The financial working group’s meeting, then, is about more than just streamlining financial transfers. It is a step toward ensuring that the economic relationship between the U.S. and China remains stable, even as other aspects of their relationship remain fraught with tension. The meeting reflects a recognition that both sides have much to gain from economic cooperation, even if their political and military interests diverge. At the heart of this cooperation is a principle that has long guided U.S.-China economic relations: “implement a deal for payments and leave the rest to the market.” This principle acknowledges the need for a framework that facilitates trade and investment while allowing market forces to shape the broader economic relationship. A pragmatic approach recognizes the importance of maintaining stability in the global economy, even as geopolitical tensions simmer.Despite the frequent flare-ups between the U.S. and China, it is unlikely that the two nations will go to war. From the U.S. perspective, there is little to gain and much to lose from a conflict with China. A war with China, especially a naval war in the Asia-Pacific, would be costly and could disrupt the global economy in ways that would hurt the U.S. and its allies. Furthermore, the U.S. is wary of being entangled in another protracted conflict, particularly at a time when it is still dealing with the aftermath of wars in Iraq and Afghanistan. For China, the decision to go to war is more complex. While China may be open to a limited conflict in Asia, particularly if it involves reclaiming Taiwan, it is cautious about engaging in a full-scale war with the U.S. China’s military, while formidable, lacks the global reach of the U.S. military and a naval war would expose its vulnerabilities. Additionally, China’s economy is heavily dependent on global trade and a war with the U.S. would likely lead to economic isolation and instability.Given these considerations, both nations have strong incentives to avoid military conflict. Instead, they are likely to continue engaging in a mix of competition and cooperation, particularly in the economic realm. The financial working group meeting is an example of this delicate balancing act. Both sides recognize the importance of maintaining economic ties, even as they prepare for the possibility of future confrontations.
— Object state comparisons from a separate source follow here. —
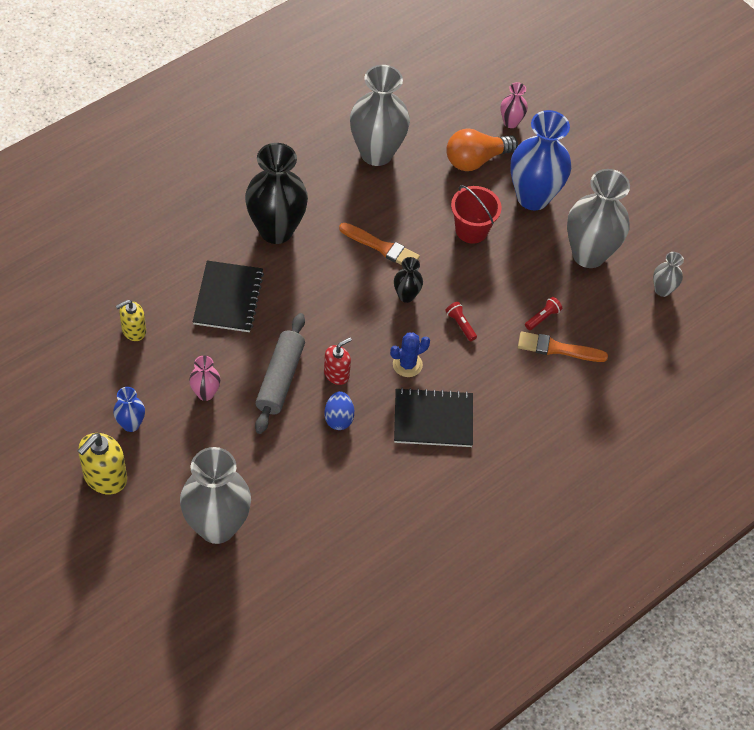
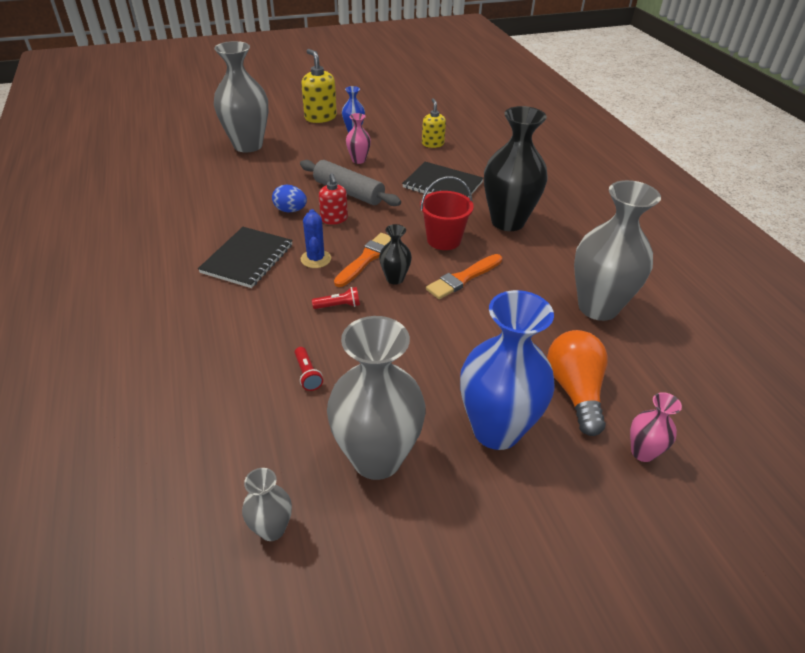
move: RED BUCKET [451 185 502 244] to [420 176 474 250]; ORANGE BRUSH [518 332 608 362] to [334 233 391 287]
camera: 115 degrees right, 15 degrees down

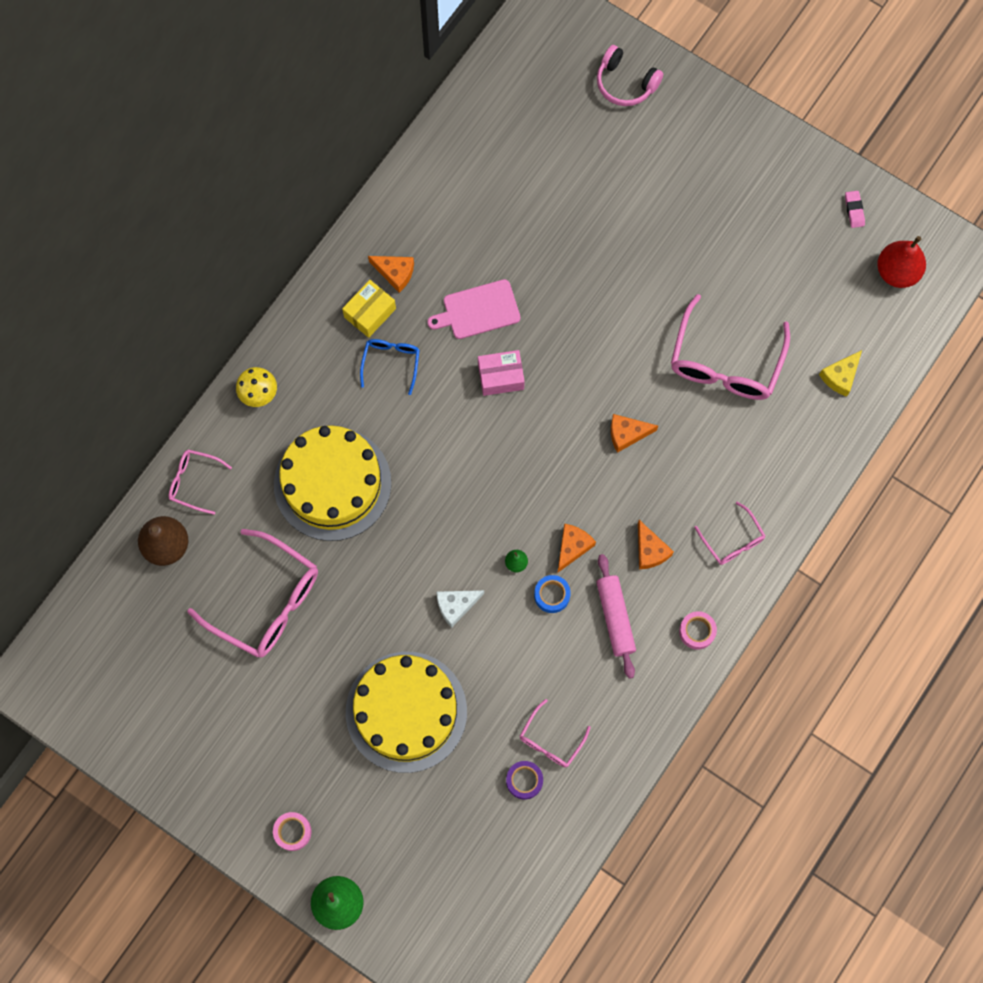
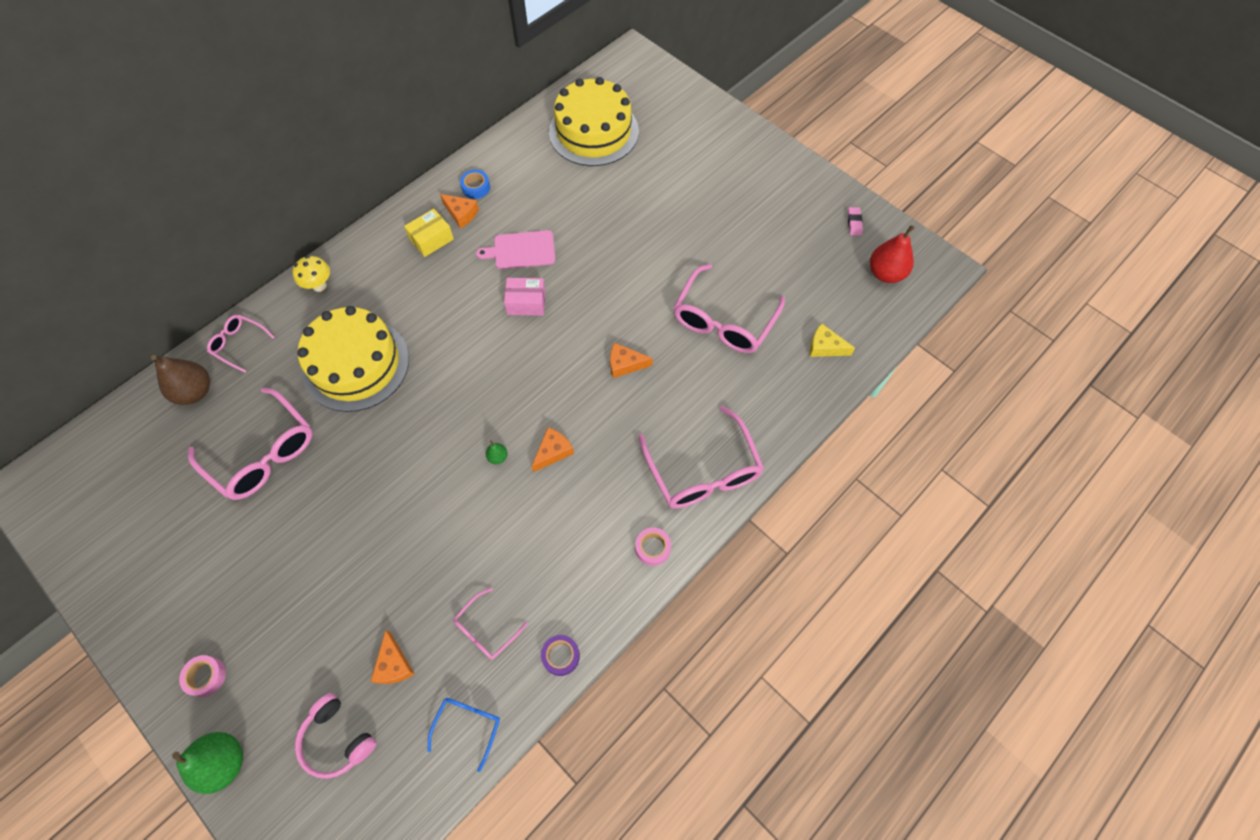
delete: WHITE CHEESE [436 590 484 628]; PINK ROLLING PIN [596 554 636 679]
move: YELLOW CAKE [346 652 467 773] to [549 77 639 166]; BLUE GLASSES [360 339 420 395] to [427 698 500 772]; PURPLE TAPE [506 761 543 800] to [541 635 580 676]; BLUE TAPE [534 575 571 613] to [460 170 490 199]; PINK HEADPHONES [597 45 663 106] to [295 693 377 779]; ORANGE CHEESE [638 520 674 569] to [371 630 414 684]
rotate: YELLOW CHEESE [819 350 862 397] = [810 323 855 357] 60 degrees clockwise
resize: PINK GLASSES [694 502 765 565] = [639 406 764 509] x1.93
camera: 10 degrees right, 10 degrees down

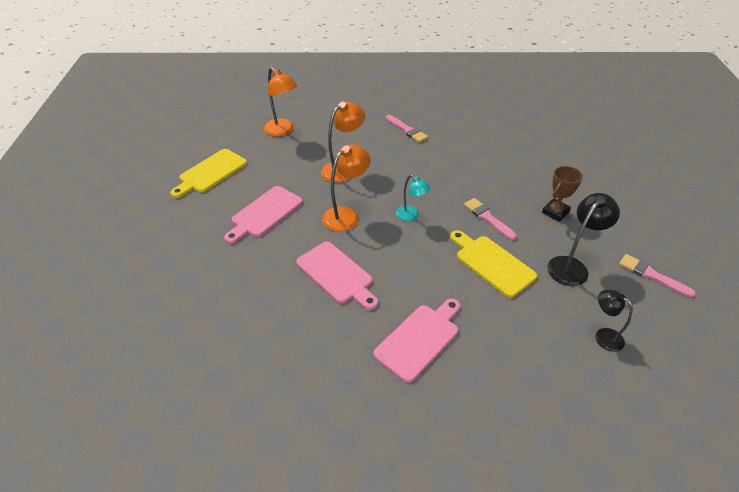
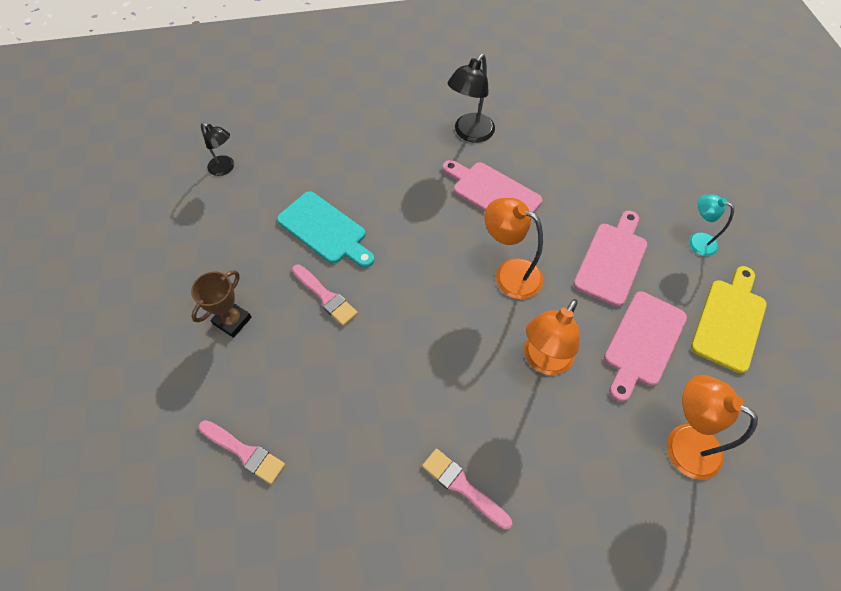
move: PINK CUTTING BOARD [373 299 461 383] to [604 291 687 402]; TURQUOISE LAMP [396 175 431 221] to [689 195 734 257]; BLACK LAMP [547 193 620 286] to [448 54 495 143]; PINK BRUSH [619 254 696 298] to [199 420 285 484]
recolor: YELLOW CUTTING BOARD [450 230 537 298] to TURQUOISE CUTTING BOARD [277 191 374 268]
rotate: ORANGE LAMP [322 144 371 232] = [484 198 543 299] 90 degrees clockwise
camera: 170 degrees right, 15 degrees up

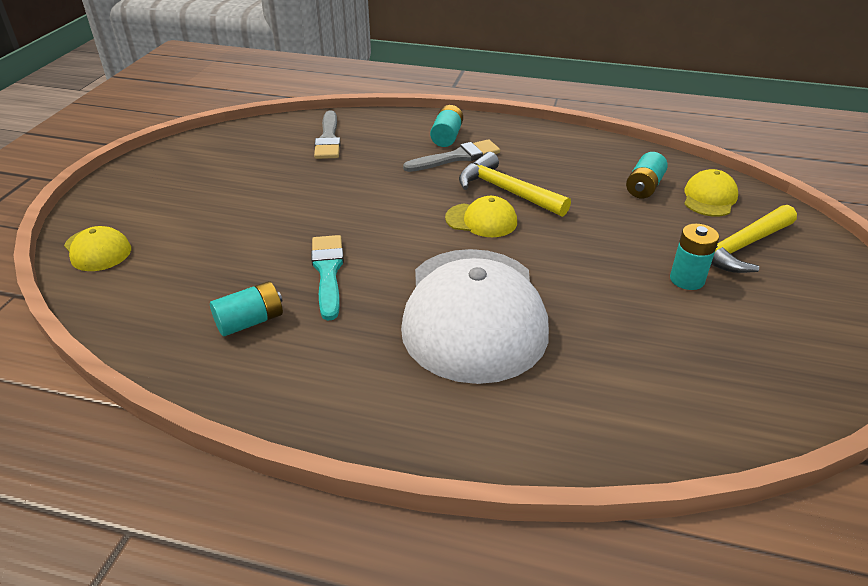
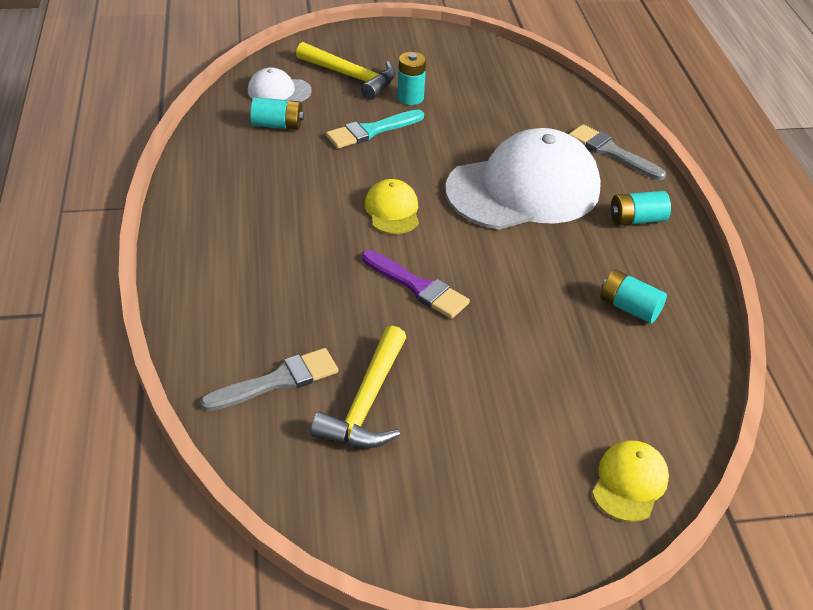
insert: PURPLE BRUSH [362 250 470 319]
move: TURQUOISE BRUSH [311 235 344 321] to [326 110 424 148]; GREY BRUSH [403 139 500 172] to [569 124 666 180]; TURQUOISE BATTERY [430 105 463 147] to [611 191 671 226]; YELLOW HAMMER [459 152 571 217] to [310 326 407 448]
recolor: YELLOW CAP [684 169 738 217] to WHITE CAP [248 68 312 102]
camera: 115 degrees left, 5 degrees up

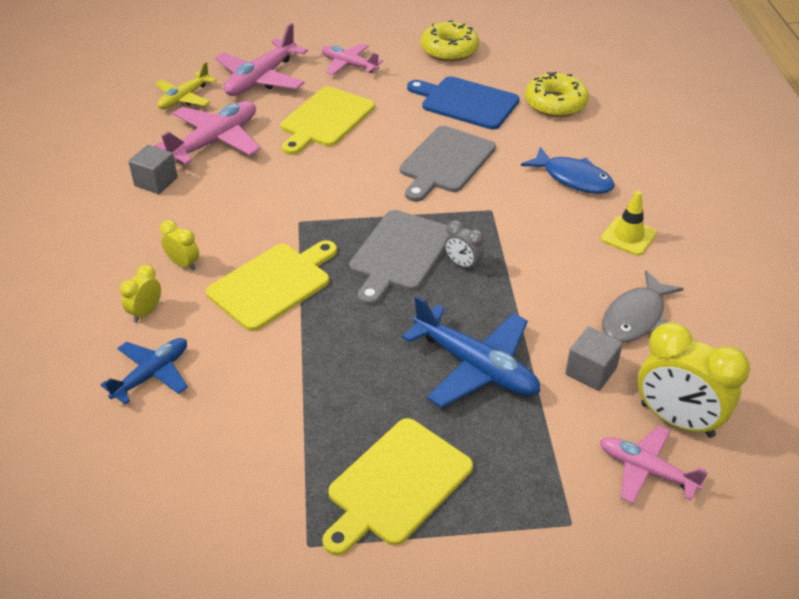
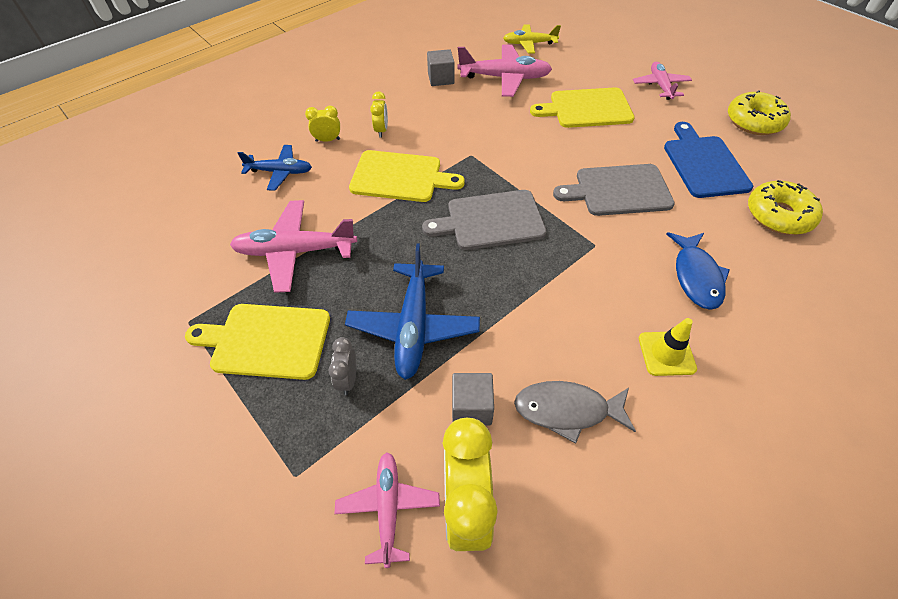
move: PINK PLANE [215 23 308 96] to [230 200 357 293]; GREY CLOCK [444 221 484 271] to [328 337 357 395]
camera: 55 degrees right, 10 degrees up

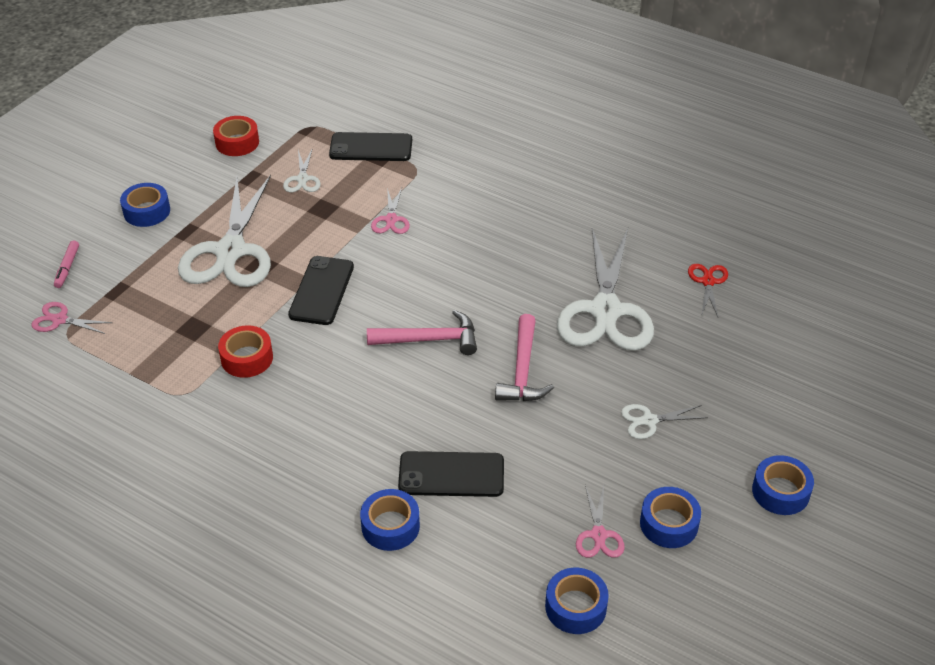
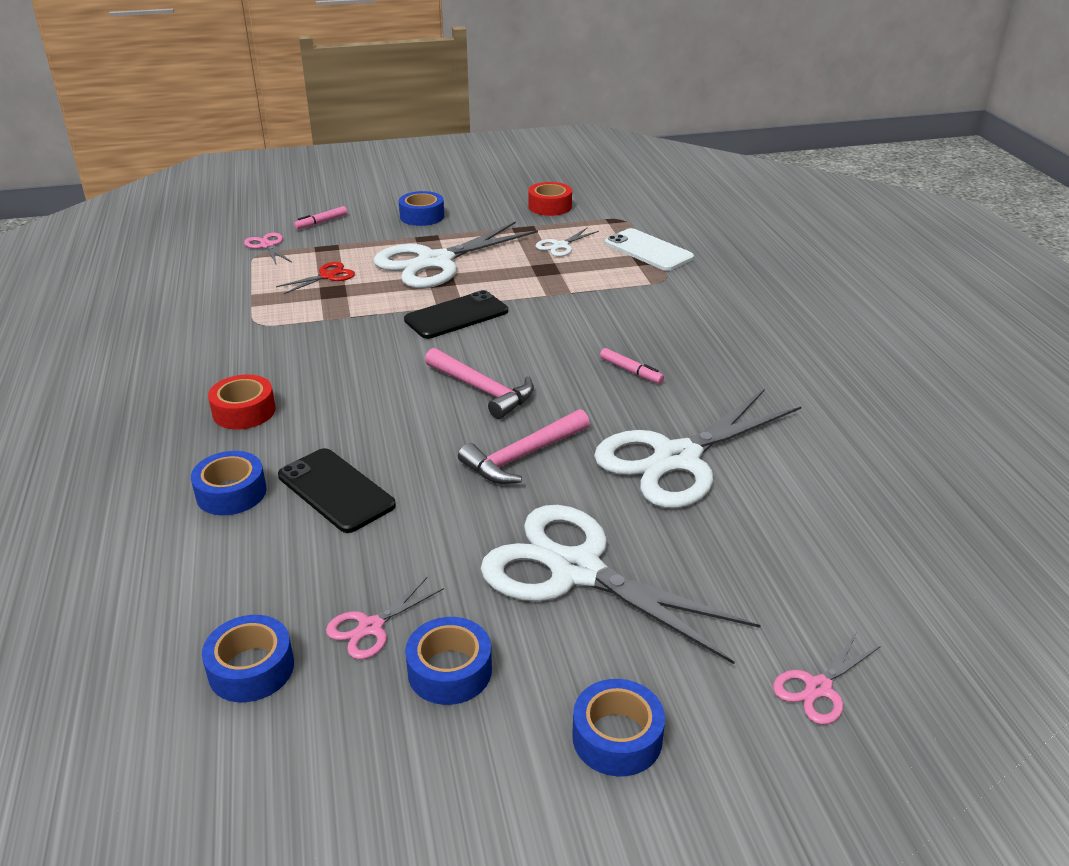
insert: PINK MARKER [600 348 664 384]
move: RED TAPE [218 325 273 378] to [208 374 276 430]; PINK SCISSORS [371 188 410 234] to [773 634 881 725]; RED SCISSORS [688 264 728 317] to [276 262 355 294]
recolor: BLACK PHONE [329 132 412 161] to WHITE PHONE [605 228 694 271]
resize: WHITE SCISSORS [621 404 708 439] = [480 505 761 664] x2.31
camera: 45 degrees right, 10 degrees down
The recent meeting of the U.S.-China financial working group may seem like a small event in the grand scheme of global geopolitics, but it reveals much about the current state of U.S.-China relations. While tensions between the two nations are high, particularly in the military and political spheres, economic interdependence forces them to find ways to cooperate. The financial working group’s focus on streamlining financial processes and facilitating trade is a reflection of this reality. The relationship between the U.S. and China is complex, shaped by both competition and cooperation. While the prospect of military conflict looms large, it is unlikely that either side will pursue war, given the high stakes involved. Instead, the two nations will continue to navigate their differences through a combination of diplomacy, economic engagement and, when necessary, military deterrence. The small things like the financial working group meeting offer a window into the larger truths of geopolitics. They remind us that even in times of tension, nations can find common ground, particularly when it comes to economic matters. As the U.S. and China continue to vie for influence in the global order, their ability to manage their complex, interdependent relationship will be crucial in shaping the future of international relations.